Digo esto a manera de reflexión antes de presentar el libro de Adriana Bórquez Puertas en la Oscuridad como una necesaria inquietud que esta obra me brinda como lectora y como responsable de presentarla.

PUERTAS EN LA OSCURIDAD
Es difícil tener una perspectiva crítica o analítica, desde el terreno literario, para una obra como ésta, que es un testimonio profundamente humano sobre alguien como Adriana Bórquez, que vivió las experiencias extremas de la detención, la tortura, el exilio, el regreso.
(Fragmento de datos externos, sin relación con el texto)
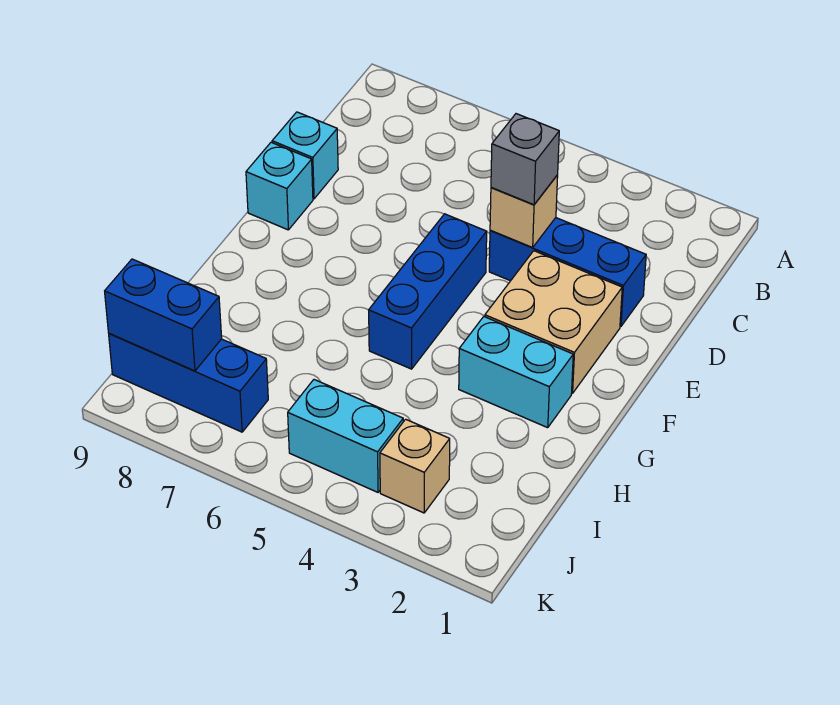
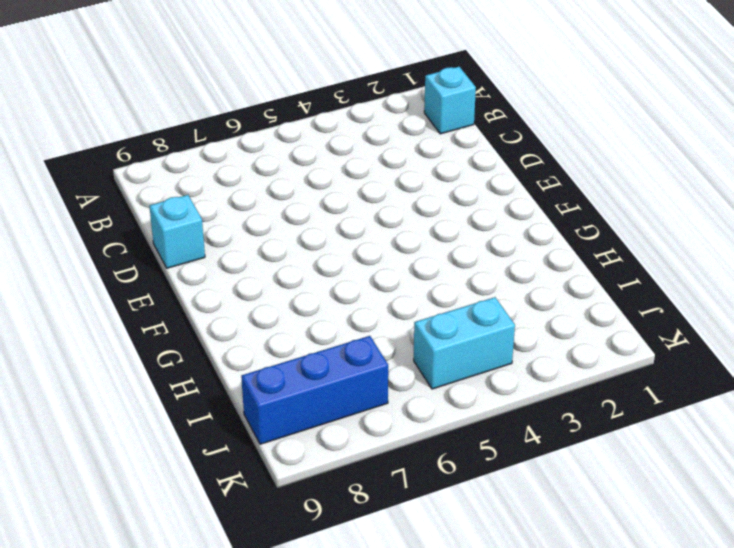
cyan brick B1 level 1 -> cyan brick E9 level 1
none -> blue brick D2:D4 level 1
none -> tan brick E2:F3 level 1
none -> blue brick E5:G5 level 1

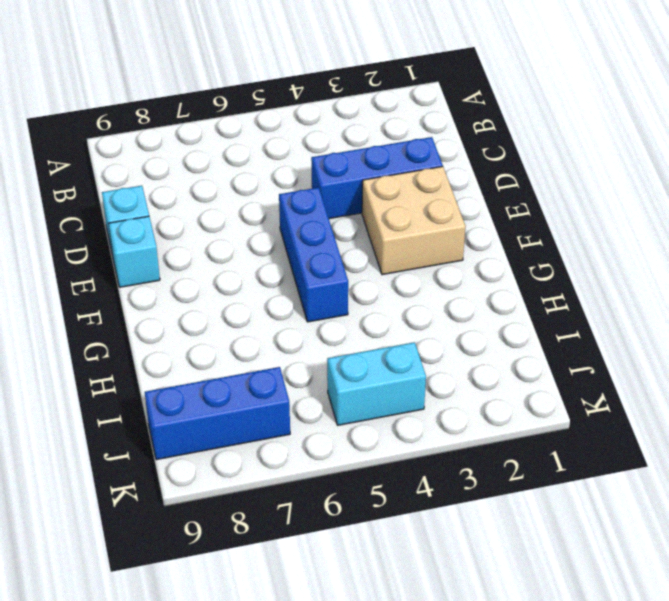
none -> cyan brick G2:G3 level 1
none -> tan brick J3 level 1
none -> tan brick D4 level 2

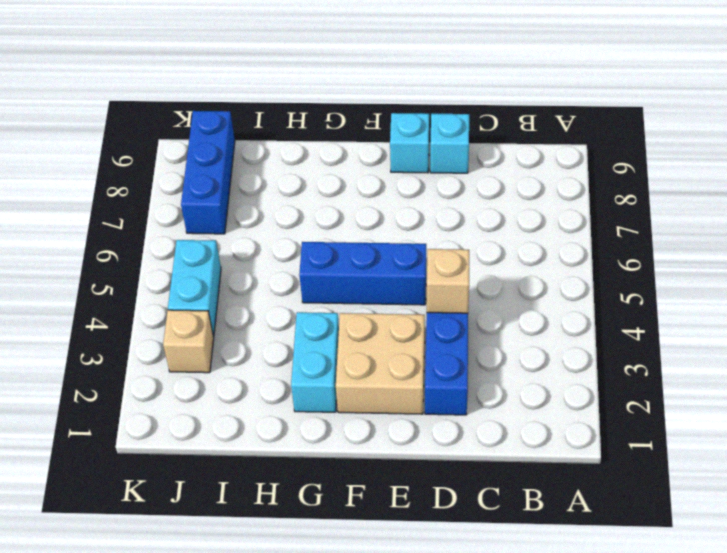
none -> blue brick J8:J9 level 2
none -> grey brick D4 level 3

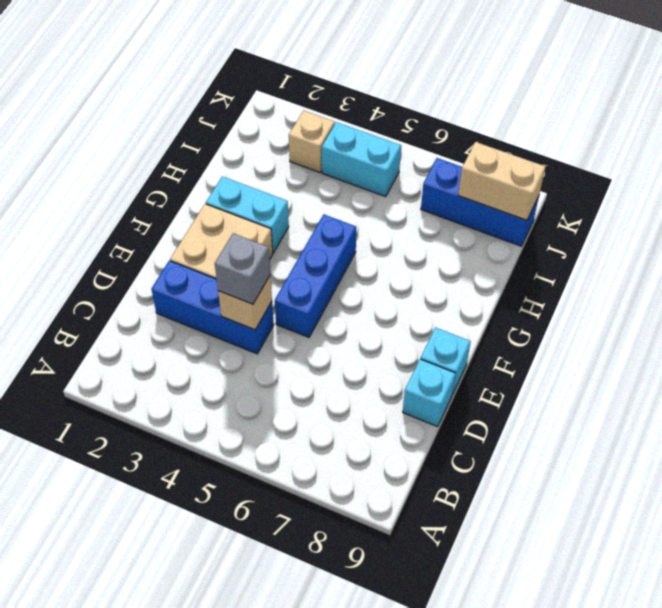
tan brick J8:J9 level 2 -> blue brick J8:J9 level 2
Estoy acostumbrada a apreciar la literatura desde el ángulo de una ficción que tiene como resultado un producto lingüístico determinado y créanme, especialmente usted, Adriana, que las dimensiones de esta obra exceden con creces tal perspectiva. Pido las disculpas del caso, entonces, porque navegaré en dos aguas con este comentario, no por ambigüedad o actitud dispersa, sino por la compleja realidad de este libro.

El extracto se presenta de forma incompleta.